Erkenntnis statt Welterklärung im Theatercafé
Kritik: The Kabarettist, David Scheid
Text: Lydia Bißmann - 18.10.2025
David Scheid feierte mit seinem mittlerweile fünften Solo-Programm The Kabarettist im Theatercafé Steiermark Premiere. Wie so viele andere auch startete David Scheid hier seine Karriere als Comedian. 2016 gewann er nicht nur den Grazer Kleinkunstvogel, sondern konnte auch den Publikumspreis einheimsen.
Mit einem Biss in einen Apfel haben schon viele interessante Geschichten und Wirrungen begonnen. Bei David Scheid geht es anschließend aber weniger märchenhaft zu – in den Schlaf fällt niemand, wenn der Kabarettist, Schauspieler, Rapper, DJ und Moderator mit der abgebrochenen Gärtnerlehre die Bühne im weißen Frottee-Bademantel und mit mehligem Obst bestückt betritt. Aus dem Paradies vertrieben wird im Laufe des Abends sein Alter Ego, der Kabarettist David Scheid. Scheid zeichnet in seinem Programm eine dystopische Zukunft, in der die Demokratie in Österreich Schritt für Schritt von den 2020er-Jahren über 2033 bis 2038 abgeschafft wird. Als Ausweg bleibt schlussendlich nur der Sprung ins nordkoreanische Exil – einer der wenigen weltweit verbleibenden Demokratien seiner Zukunft. Was superdepressiv und düster klingt, ist es auch, macht aber unglaublichen Spaß. Neu ist dieses Gedankenspiel nicht, dafür ist die Performance umso frischer, innovativer und sensationell lustig. The Kabarettist ist fast wie ein Theaterstück in einzelne Szenen eingeteilt, die den Rahmen eines herkömmlichen Kabarett-Settings angenehm ausdehnen. Teile davon verbringt David Scheid hinter den Plattentellern, andere als schmieriger Populist, Neo-Faschist und „Führer“ Österreichs an einer Rednerbühne, und zwischendurch steht er am Bühnenrand und plaudert entspannt mit dem Publikum. Hochwertig gestaltete Filmsequenzen oder trashige Video-Mixes aus Social-Media-Streams oder echten Nachrichten runden das Ganze ab.
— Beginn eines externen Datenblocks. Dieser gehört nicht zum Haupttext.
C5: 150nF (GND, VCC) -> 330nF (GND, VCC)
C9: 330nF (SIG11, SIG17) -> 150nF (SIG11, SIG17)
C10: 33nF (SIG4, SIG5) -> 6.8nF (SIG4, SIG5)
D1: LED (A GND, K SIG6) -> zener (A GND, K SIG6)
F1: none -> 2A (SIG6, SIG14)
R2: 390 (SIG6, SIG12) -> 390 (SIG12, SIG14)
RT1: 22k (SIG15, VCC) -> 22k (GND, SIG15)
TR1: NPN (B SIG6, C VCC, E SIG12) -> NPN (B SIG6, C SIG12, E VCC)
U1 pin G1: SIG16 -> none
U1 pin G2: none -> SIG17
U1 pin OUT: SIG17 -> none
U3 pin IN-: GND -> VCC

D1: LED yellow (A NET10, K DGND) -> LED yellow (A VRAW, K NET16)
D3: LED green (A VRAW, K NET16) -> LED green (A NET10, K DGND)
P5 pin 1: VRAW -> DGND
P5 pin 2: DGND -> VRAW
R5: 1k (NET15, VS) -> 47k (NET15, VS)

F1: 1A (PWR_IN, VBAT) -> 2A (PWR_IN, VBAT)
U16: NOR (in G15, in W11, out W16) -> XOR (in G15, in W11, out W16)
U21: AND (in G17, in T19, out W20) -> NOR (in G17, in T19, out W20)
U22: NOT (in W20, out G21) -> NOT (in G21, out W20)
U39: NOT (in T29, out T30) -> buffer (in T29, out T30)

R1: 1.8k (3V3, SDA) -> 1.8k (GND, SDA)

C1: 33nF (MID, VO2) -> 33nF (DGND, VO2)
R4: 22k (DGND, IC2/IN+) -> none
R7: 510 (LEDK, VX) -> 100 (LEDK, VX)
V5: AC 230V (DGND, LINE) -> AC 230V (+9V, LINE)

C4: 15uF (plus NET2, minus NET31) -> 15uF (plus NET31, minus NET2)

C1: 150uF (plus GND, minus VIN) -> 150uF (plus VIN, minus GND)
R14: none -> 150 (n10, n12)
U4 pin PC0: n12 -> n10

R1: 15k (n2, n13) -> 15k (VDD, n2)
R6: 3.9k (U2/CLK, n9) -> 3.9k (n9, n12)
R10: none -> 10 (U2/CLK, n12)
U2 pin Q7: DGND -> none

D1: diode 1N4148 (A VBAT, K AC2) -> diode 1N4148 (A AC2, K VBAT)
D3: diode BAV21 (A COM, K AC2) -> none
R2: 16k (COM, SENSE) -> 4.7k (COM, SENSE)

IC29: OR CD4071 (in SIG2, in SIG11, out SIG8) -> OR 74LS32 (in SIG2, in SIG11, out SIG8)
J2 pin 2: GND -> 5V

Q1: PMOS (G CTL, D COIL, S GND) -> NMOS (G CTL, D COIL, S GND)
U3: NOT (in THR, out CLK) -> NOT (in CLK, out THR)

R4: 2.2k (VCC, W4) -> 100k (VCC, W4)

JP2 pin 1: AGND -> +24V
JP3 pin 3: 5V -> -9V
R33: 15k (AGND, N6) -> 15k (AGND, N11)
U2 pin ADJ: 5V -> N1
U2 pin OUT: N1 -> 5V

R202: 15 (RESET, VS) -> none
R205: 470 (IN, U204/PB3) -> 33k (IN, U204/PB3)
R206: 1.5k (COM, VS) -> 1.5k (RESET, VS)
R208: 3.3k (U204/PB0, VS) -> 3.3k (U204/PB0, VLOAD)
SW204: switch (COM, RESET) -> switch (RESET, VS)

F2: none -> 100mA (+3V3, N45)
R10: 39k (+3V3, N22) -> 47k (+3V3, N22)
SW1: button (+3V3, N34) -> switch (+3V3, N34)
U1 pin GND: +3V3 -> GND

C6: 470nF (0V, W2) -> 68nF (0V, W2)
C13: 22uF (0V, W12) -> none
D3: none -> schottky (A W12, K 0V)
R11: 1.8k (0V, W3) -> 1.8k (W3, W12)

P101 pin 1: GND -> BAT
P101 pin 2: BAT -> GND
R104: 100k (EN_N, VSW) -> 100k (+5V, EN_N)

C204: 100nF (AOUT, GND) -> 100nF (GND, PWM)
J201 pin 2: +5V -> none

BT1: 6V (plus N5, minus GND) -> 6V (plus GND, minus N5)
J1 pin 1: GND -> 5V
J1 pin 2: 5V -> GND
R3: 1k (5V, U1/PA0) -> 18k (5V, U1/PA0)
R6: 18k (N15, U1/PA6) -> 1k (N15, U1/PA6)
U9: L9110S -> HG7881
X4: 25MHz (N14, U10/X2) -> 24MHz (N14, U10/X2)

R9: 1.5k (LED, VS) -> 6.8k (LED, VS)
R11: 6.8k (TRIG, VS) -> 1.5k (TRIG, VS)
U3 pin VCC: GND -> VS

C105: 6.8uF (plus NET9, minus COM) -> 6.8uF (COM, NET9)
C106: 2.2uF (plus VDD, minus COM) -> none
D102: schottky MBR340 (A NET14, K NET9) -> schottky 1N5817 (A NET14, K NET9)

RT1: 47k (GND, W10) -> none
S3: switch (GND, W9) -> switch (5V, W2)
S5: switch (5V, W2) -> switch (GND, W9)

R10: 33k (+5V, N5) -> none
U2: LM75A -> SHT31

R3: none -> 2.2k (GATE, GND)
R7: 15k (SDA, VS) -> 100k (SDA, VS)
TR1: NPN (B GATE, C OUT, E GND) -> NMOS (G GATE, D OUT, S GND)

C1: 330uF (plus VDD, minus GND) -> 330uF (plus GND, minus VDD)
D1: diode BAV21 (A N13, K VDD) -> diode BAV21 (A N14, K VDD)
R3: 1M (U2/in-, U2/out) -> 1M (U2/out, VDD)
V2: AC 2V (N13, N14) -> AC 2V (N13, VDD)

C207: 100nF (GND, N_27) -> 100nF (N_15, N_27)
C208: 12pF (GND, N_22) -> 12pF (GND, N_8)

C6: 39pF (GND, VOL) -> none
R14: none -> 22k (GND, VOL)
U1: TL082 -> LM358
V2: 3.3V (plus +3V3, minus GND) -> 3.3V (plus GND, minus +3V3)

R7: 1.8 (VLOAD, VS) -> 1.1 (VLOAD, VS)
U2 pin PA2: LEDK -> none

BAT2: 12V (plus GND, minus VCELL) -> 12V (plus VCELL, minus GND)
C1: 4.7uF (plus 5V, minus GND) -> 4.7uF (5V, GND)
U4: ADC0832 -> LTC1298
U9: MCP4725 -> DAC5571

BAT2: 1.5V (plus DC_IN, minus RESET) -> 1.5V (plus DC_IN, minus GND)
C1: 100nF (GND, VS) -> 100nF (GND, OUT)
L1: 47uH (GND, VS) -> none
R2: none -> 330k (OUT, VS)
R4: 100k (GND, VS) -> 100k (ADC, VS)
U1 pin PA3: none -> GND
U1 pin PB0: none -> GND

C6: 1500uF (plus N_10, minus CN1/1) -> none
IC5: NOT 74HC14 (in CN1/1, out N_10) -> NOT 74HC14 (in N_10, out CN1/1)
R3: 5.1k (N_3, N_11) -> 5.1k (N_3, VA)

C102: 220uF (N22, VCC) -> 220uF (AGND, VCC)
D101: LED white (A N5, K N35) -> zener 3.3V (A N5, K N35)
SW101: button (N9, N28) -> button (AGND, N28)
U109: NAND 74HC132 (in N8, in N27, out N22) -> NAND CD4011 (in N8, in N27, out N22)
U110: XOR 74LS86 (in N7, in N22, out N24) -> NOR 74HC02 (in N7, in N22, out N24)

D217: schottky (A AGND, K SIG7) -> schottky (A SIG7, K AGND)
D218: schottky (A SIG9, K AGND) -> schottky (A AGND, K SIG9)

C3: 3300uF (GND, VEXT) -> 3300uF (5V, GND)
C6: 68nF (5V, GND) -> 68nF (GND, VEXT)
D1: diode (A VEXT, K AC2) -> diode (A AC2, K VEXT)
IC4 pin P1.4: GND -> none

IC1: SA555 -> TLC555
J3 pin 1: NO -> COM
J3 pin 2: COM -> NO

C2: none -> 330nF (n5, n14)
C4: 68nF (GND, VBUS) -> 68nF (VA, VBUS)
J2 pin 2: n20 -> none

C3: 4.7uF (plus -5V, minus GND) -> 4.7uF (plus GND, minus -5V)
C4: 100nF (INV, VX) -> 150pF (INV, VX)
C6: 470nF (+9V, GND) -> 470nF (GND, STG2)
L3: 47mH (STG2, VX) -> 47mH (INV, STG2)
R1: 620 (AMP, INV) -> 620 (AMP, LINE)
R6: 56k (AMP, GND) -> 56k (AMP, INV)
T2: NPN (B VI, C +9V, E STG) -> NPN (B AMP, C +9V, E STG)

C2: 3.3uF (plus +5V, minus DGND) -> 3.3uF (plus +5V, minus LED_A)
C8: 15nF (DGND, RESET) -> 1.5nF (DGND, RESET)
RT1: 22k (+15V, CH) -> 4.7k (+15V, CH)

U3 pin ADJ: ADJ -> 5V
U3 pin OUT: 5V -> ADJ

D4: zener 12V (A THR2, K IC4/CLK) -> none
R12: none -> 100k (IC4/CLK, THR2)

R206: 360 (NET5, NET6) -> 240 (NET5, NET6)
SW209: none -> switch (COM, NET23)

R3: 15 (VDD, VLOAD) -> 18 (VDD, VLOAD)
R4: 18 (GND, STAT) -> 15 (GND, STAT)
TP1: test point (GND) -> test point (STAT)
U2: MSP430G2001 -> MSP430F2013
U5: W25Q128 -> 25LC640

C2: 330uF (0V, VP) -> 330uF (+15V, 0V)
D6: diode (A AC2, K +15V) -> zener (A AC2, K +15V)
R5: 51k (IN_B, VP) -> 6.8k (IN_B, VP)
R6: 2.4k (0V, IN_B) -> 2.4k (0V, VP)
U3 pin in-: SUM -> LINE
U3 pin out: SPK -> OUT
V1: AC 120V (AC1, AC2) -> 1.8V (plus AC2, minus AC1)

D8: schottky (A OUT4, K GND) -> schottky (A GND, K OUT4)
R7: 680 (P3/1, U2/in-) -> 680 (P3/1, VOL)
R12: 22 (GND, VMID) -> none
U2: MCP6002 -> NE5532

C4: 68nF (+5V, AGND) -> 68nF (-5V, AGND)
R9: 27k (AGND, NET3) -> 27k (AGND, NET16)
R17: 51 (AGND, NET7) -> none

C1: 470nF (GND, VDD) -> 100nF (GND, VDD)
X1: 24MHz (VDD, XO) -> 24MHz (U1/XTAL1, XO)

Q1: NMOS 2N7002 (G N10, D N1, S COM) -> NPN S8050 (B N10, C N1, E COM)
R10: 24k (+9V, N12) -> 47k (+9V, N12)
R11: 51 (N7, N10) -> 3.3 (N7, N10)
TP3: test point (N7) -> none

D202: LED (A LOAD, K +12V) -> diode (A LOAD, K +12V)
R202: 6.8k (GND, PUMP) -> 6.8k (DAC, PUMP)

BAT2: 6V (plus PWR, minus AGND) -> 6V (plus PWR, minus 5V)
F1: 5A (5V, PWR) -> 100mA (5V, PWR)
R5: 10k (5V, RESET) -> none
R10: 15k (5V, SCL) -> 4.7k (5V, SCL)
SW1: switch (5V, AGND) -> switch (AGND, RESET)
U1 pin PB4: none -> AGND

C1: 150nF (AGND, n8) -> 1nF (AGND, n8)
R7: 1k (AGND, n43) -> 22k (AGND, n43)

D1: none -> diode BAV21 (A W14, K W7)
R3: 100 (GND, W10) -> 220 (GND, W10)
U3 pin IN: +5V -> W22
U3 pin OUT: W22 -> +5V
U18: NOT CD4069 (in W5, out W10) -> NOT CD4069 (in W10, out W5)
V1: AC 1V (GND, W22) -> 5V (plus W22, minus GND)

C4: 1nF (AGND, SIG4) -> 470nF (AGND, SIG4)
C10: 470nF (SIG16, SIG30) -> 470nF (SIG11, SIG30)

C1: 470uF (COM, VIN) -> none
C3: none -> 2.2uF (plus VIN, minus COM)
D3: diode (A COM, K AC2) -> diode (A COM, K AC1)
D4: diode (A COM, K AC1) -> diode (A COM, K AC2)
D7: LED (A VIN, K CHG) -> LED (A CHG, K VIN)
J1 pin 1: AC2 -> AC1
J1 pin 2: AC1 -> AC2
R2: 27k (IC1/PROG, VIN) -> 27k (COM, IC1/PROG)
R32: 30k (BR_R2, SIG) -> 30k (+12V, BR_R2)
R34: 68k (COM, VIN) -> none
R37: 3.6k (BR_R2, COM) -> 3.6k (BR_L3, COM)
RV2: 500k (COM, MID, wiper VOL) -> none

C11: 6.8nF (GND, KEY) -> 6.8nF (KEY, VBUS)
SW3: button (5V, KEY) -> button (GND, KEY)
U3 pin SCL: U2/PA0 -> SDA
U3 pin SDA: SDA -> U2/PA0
David Scheid gewann den Grazer Kleinkunstvogel 2016 doppelt im Theatercafe. ((Fotocredit: Antonia Mayer)
„Leistung ist ein Gangstertalent“
David Scheid bleibt den ganzen Abend über nahe an seiner Kunstfigur, dem aus dem ORF-Abendprogramm bekannten Influencer-Dave – einem dauerbekifften Millennial. Ausgestattet mit Scheitern als Core-Value, Low-Budget-Energydrinks und imposantem Denglisch rückt er gegen die Leistungsgesellschaft aus. Immer wieder schimmert der unglaublich talentierte Schauspieler David Scheid durch. Etwa dann, wenn er ein Kinderbuch rappt, da er Angst vor Repressionen hat und sich künstlerisch umorientieren muss. Oder eben, wenn er polternd als Diktator Scheidhäusl im Trachtenjanker Reden hält, die nach Aschermittwoch riechen, einem seltsam bekannt vorkommen und bei denen man lieber nicht nachrecherchieren möchte, ob sie tatsächlich so gehalten worden sind. David Scheids Punchlines sind direkt und geradeheraus – er mäandert nicht herum. Elegant ist es trotzdem: Er tritt gezielt und geradeheraus auf die Protagonist:innen von Macht und Einfluss hin („Leistung ist ein Gangstertalent“), lässt es aber tunlichst sein, deren Wählerschaft zu attackieren. Etliche seiner Witze muss er gar nicht erfinden; geschickt benutzt er absurde Anekdoten wie die „Spionageaffäre“ des Egisto Ott oder rappt beherzt den Song „Signa-Boy“ über den aktuellen Buhmann der Nation, René Benko.

(Fotocredit: Antonia Mayer)
Anarcho-Kabarett mit Eleganz und Tiefe
David Scheid hat mit Der Kabarettist ein Programm geschaffen, das die hohe Kunst der Satire gekonnt austariert und in zeitgenössische Klamotten kleidet. Raffiniert und klug verpackt er kleine und große Dummheiten, Krisen, Ängste und Nöte in erstklassige Witze, die viel Nachhaltigkeit mit sich bringen – und trotz kurzem Zögern das Lachen einfach nicht im Hals stecken lassen können. Das ist fresh, modern, hoffnungsvoll und führt dazu, dass man trotz des unheilvollen Szenarios, das ja immerhin schon einmal so geschehen ist und andernorts ähnliche Züge aufweist, den Abend beseelt beschließt.